Proposed EU rules on collective redress for consumers should not impair well-working member state procedures.
>> See position paper
BRUSSELS, 27 September 2018 – Any attempts by EU legislators to elbow in to tweak the way collective interests of consumers are handled should not end up impairing well-performing procedures in force in many member states' legal systems, ESBG argues in a recently published paper.
The association representing savings and retail banking in Europe points out that numerous Member States already provide for effective instruments of collective redress for consumers and some are undergoing improvements. Also, if proposed EU rules are adopted, wording in the legal text should be crafted to grant competence solely to courts.
ESBG examines in the paper specific areas of collective redress for consumers, including the need to allow a procedure to be initiated even when the effects of an infringement are still ongoing. In addition, a minimum number of consumers should be set for the procedure.

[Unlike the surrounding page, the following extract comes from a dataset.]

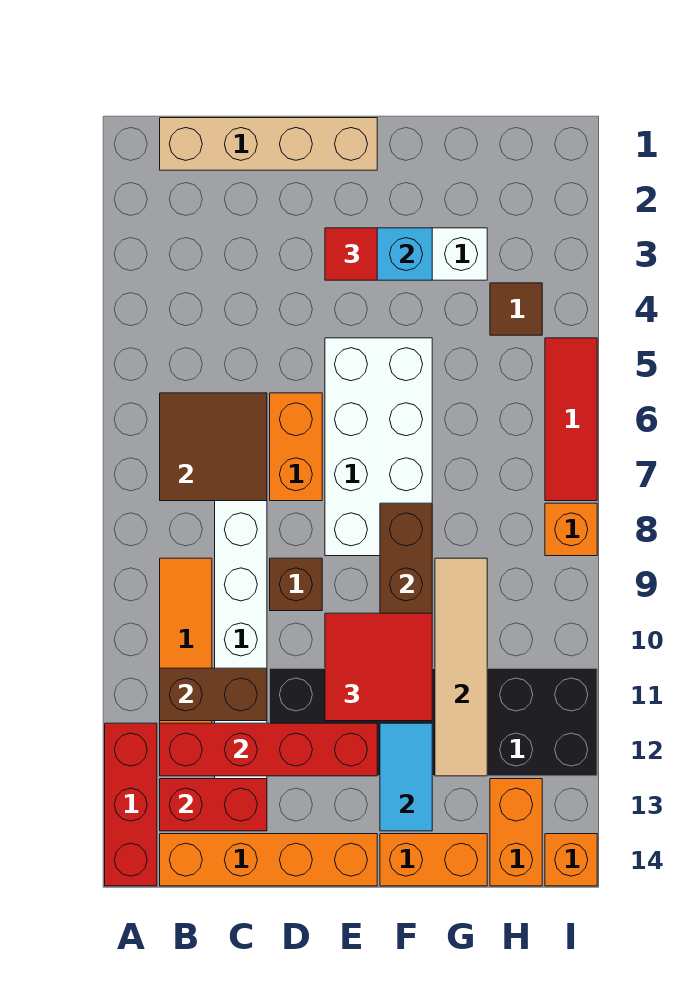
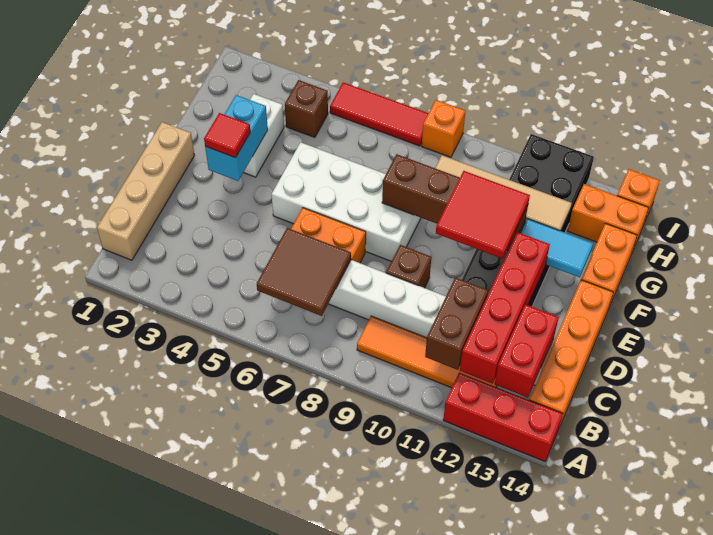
brown tile H4 level 1 -> brown brick H4 level 1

ESBG also argues that the criteria for qualified entities is set too low. To address this, legitimate interest must be demonstrated and viable, non-profit making character does not protect against abuse, ad hoc entities should not be allowed. Furthermore, supervision of qualified entities should be established, and there should be no concept of regional entities allowed.
On imminent infringements, the procedures should only be allowed when proof of serious harm can be provided. Moreover, the association opposes the proposed discovery process. Separately, ESBG also posits that a mandate of individual consumers should be obtained by qualified entities – a mandatory opt-in – to ensure most importantly the effective application of the principle of res iudicata.
ESBG opposes punitive damages in de minimis cases as well as the irrefutable presumption of final decisions as this could undermine the authority of national courts as well as establish links which do not exist in some Member States, for example between public and private law sanctions.